» WHAT TO DO:
Restate the following data in its entirety, word for word and without images.

» EXERCISE INPUT:
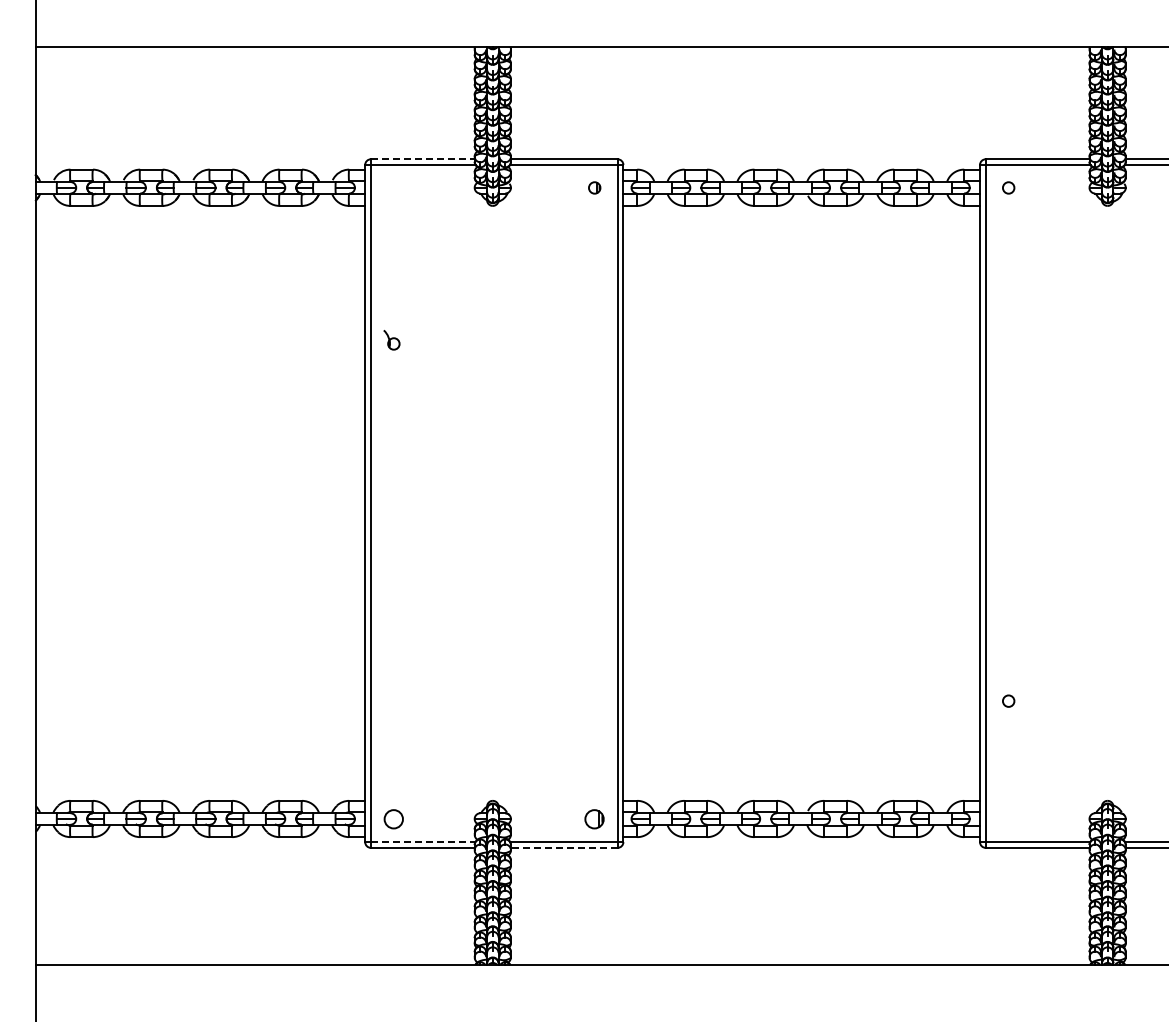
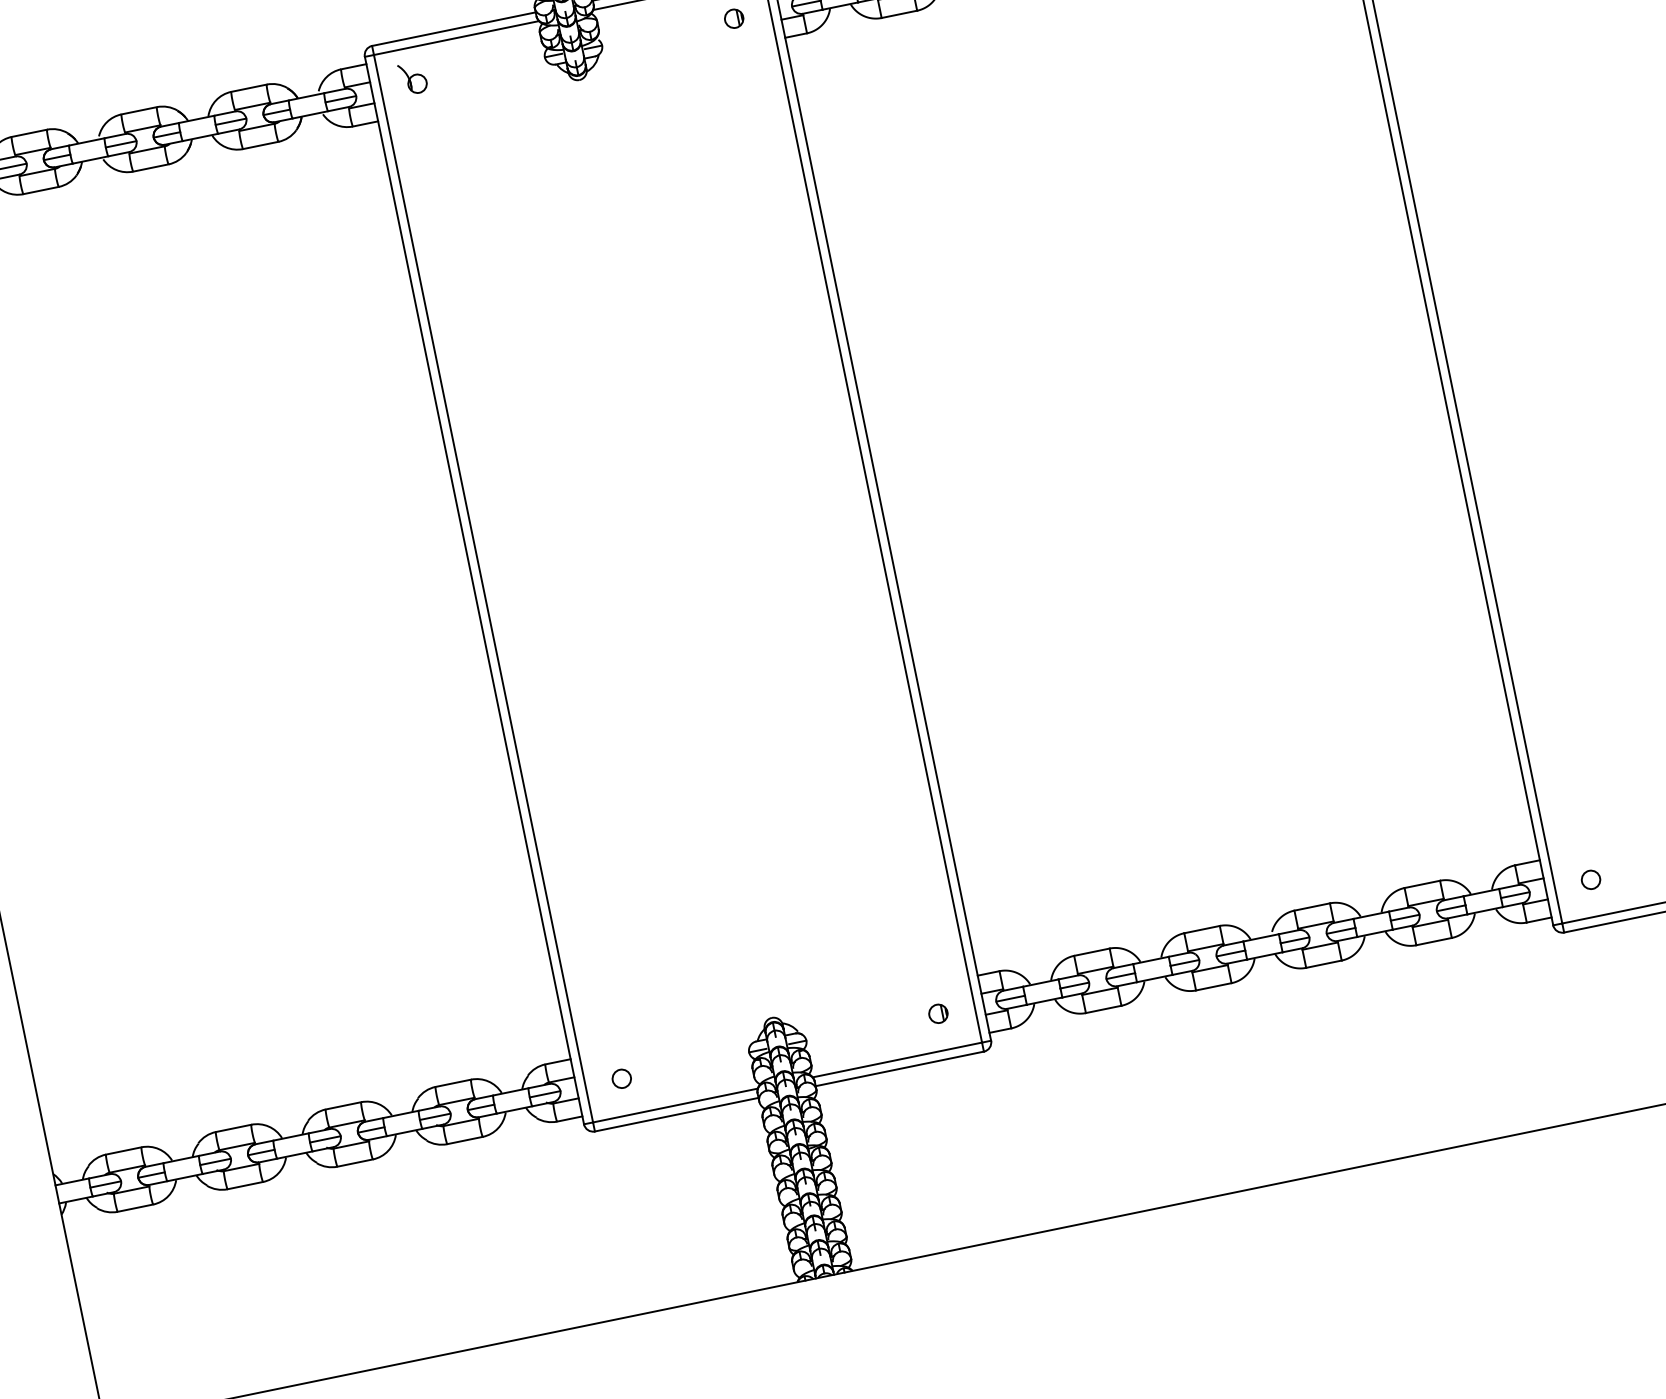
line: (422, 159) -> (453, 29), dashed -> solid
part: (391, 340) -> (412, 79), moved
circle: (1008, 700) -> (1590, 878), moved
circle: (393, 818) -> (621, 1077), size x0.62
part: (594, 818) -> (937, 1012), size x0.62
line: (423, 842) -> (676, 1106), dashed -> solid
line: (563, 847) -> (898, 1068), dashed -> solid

» RESULT:
line: (422, 159) -> (453, 29), dashed -> solid
part: (391, 340) -> (412, 79), moved
circle: (1008, 700) -> (1590, 878), moved
circle: (393, 818) -> (621, 1077), size x0.62
part: (594, 818) -> (937, 1012), size x0.62
line: (423, 842) -> (676, 1106), dashed -> solid
line: (563, 847) -> (898, 1068), dashed -> solid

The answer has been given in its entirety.